You must also have the right equipment. These people travel at night. They can move 50 to 80 kilometres in one night. You must have the equipment that shows you when people are traveling when they should not be, and then you take them out.

“And then, of course, the whole-of-society approach that we’ve talked about is not mainly a security agency thing; we want the civil society to come in; we also want the government and the local populace, because the insurgents live among them. We need them to be on our side,” he explained.

While noting that the NSCDC is recognised as  the lead agency with the mandate to host the NSSRCC, he added that the national document on the implementation of the Safe Schools Programme cle.arly defines the roles and responsibilities of other member agencies.


Police Plan Special Protection Squad

The Nigeria Police Force is set to deploy Schools Protection Squad (SPS) to tackle the abduction of school children across the country.

Force public relations officer, ACP Olumuyiwa Adejobi said the deployment is to reinforce the programme for viability in achieving the national action plan for schools protection.
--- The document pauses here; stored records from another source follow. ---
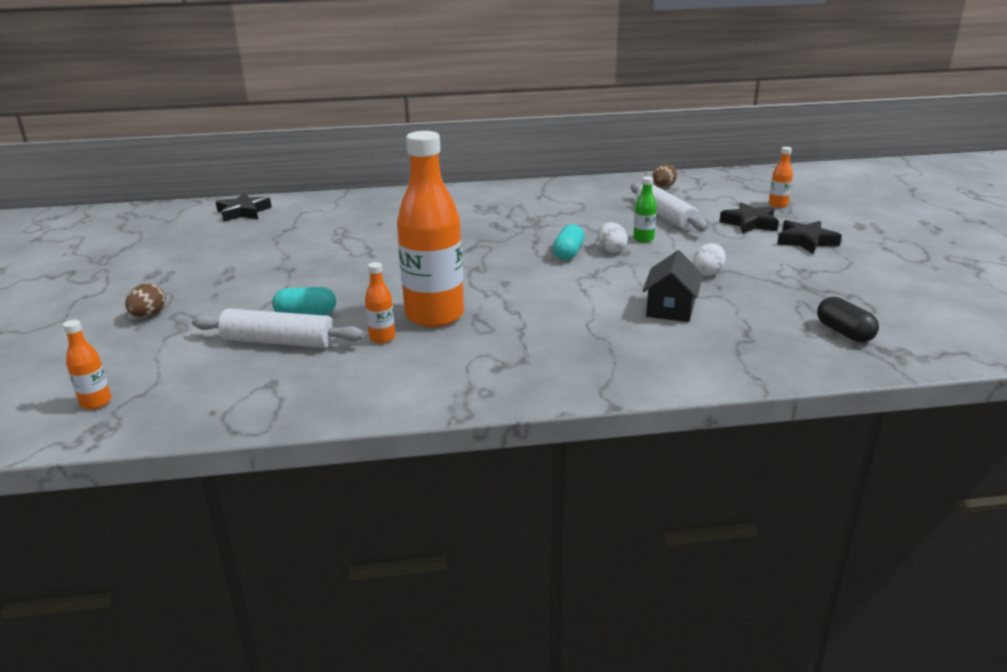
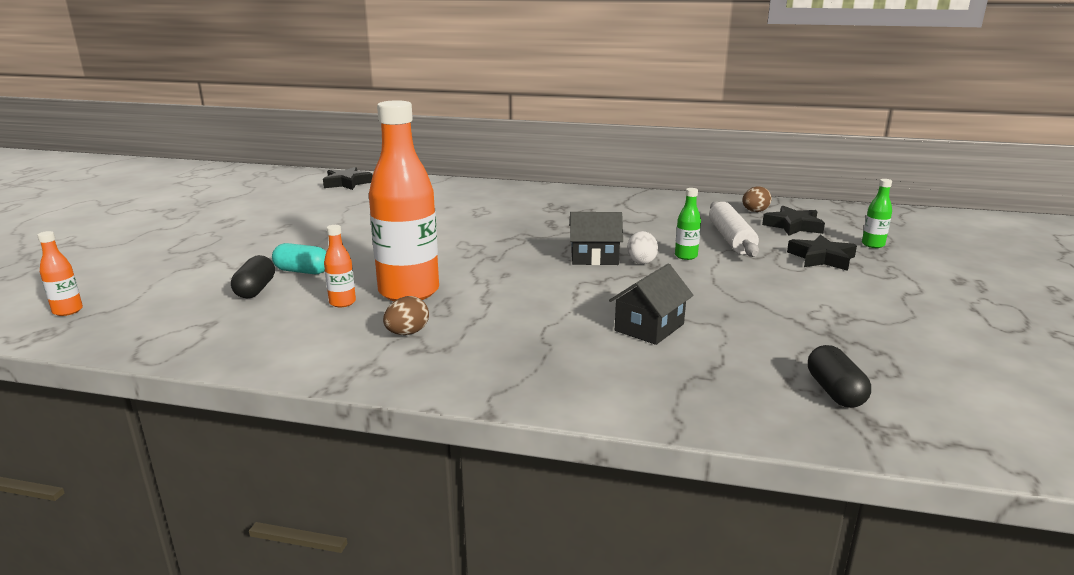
camera: 20 degrees right, 5 degrees down
(149, 315) = (185, 250): brown egg -> brown egg (407, 333)
(279, 342) = (255, 289): white rolling pin -> black capsule
(568, 253) = (594, 257): turquoise capsule -> black house
(708, 273) = (726, 299): white egg -> none
(778, 205) = (873, 245): orange bottle -> green bottle
(806, 241) = (874, 286): black star -> black star (793, 226)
He said, “The official unveiling and launch of the training programme marks a significant step forward by the Force in the commitment to safeguard the education system, children and young ones, by fostering a secure and conducive learning environment across the nation.”

Few weeks ago, the inspector general of police, IGP Kayode Egbetokun, as part of the mandate of the Nigeria Police Force to ensure the security of lives and property in the country, unveiled state-of-the-art security equipment and commenced a training programme for state coordinators of the Schools Protection Squad (SPS) and selected divisional police officers nationwide.


Bandits Asking For N40trn Ransom – Community Leader

The community leader of Gonin Gora area of Kaduna, John Yusuf, yesterday said bandits are demanding N40 trillion as a ransom to release the 16 residents abducted from the area two weeks ago.

Speaking with journalists in Kaduna, Yusuf said the bandits contacted family members of the victims and also demanded 11 Hilux vans and 150 motorcycles.

Recall that on February 28, bandits killed two residents of Anguwan Auta in Gonin Gora and abducted several others.

The residents of the area the following day, on February 29, blocked the Kaduna-Abuja highway for several hours to protest against the killing and abduction.